In respect of the assessment year, 2006-2007 assessee disclosed purchase of raw hide to the extent of (outstanding amount) Rs. 9,03,09,714/- from small vendors. In respect of purchases worth Rs. 7,98,07,768/-, the assessee was able to get it confirmed from small hide dealers and thus balance of Rs. 1,05,01,948/- remained unconfirmed. The aforesaid amount was added in the income of the assessee by the Assessing Officer in view of Section 68 of the Income Tax, 1961 (hereinafter referred to as the Act).
On appeal addition of the said amount was deleted by the CIT (Appeals) but the same has again been restored by the tribunal by the impugned order on the ground that the assessee has failed to establish the credit purchases of the raw hide for the said amount and that in fact the purchases were made on cash payment, which has not been accounted and as such it is liable to be added under Section 68 of the Act.

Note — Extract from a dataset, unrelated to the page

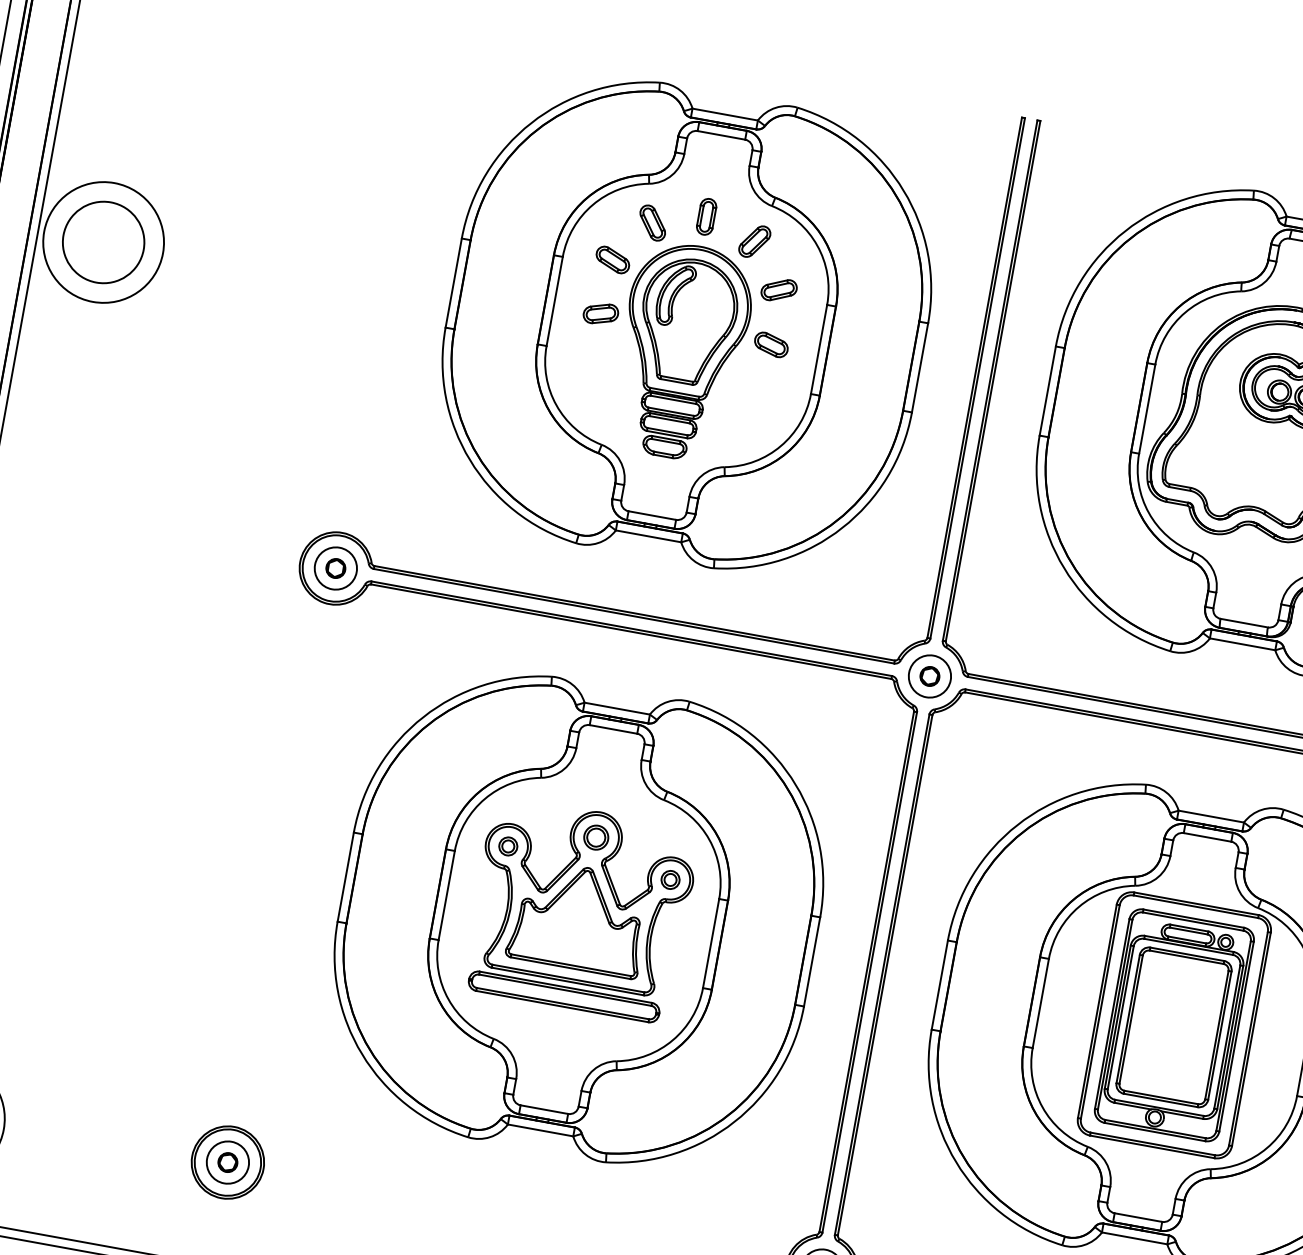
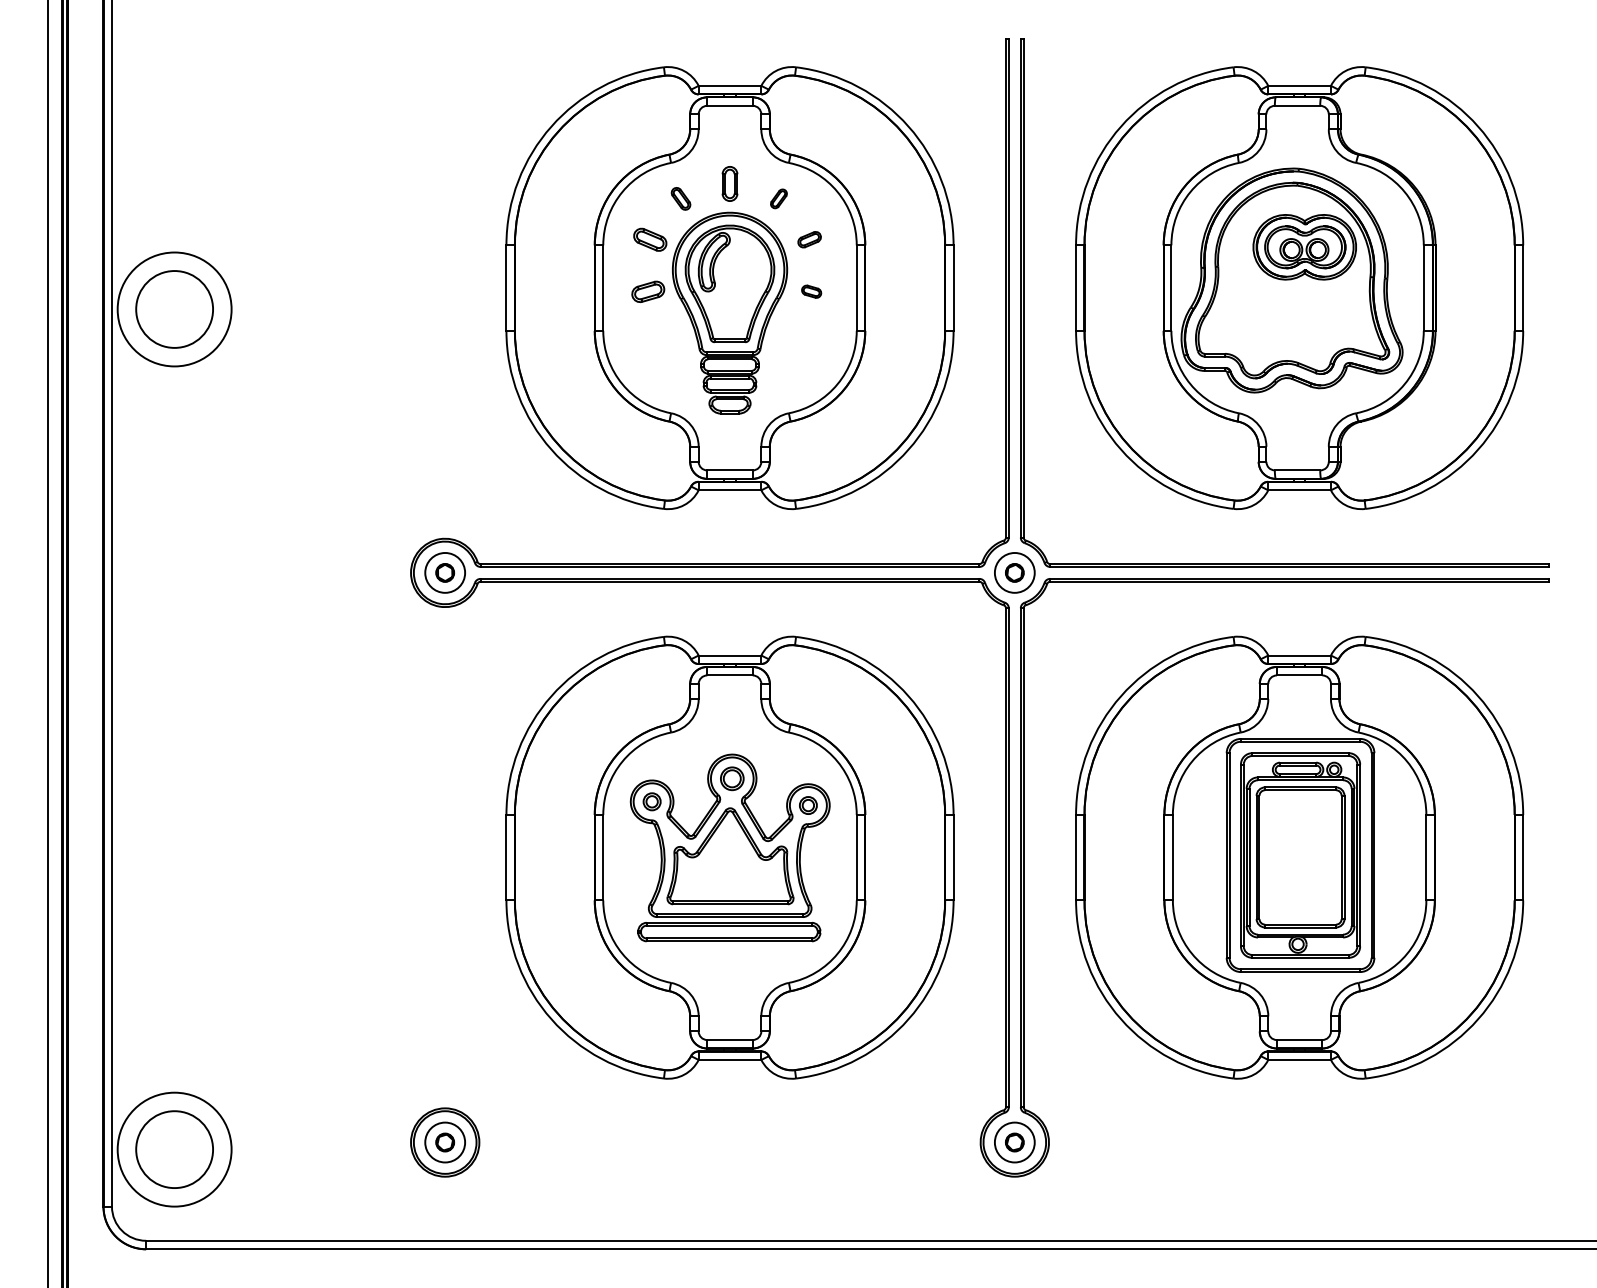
part: (652, 222) -> (680, 198), size x0.7
part: (754, 241) -> (778, 198), size x0.6
part: (779, 289) -> (809, 239), size x0.7
part: (771, 344) -> (811, 291), size x0.6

On this appeal being preferred, this Court on 8.7.2015 has formulated the following two substantial question of law:
"I. Whether on the facts and in the circumstance, the ITAT is correct in law in restoring the addition of Rs. 1,05,01,948 made by the Assessing Officer treating the aggregate credit balances of suppliers of raw hides ( whose balance confirmation could not be produced by the assessee), under Section 68 of the Income Tax Act as unexplained cash credit and setting aside the Order of the CIT(A) dated 26.5.2010 by which the above addition was deleted, although the genuineness of the entire purchases made from those suppliers and the audited Accounts of the assessee have been accepted by the Assessing Officer ?
II. Whether on the facts and in the circumstances, the ITAT has proceeded on wild guess, conjectures and surmises, whereas there is no finding in the assessment order or ITAT or to support the observation made by the ITAT on Page 5 of the impugned Order which reads as "It is very much possible that the payment was made in cash from undisclosed sources but such payment was not accounted for and creditors were shown", and as such the impugned Order of the ITAT is liable to be set aside ?"
Both the questions are inter-linked and we propose to deal them simultaneously.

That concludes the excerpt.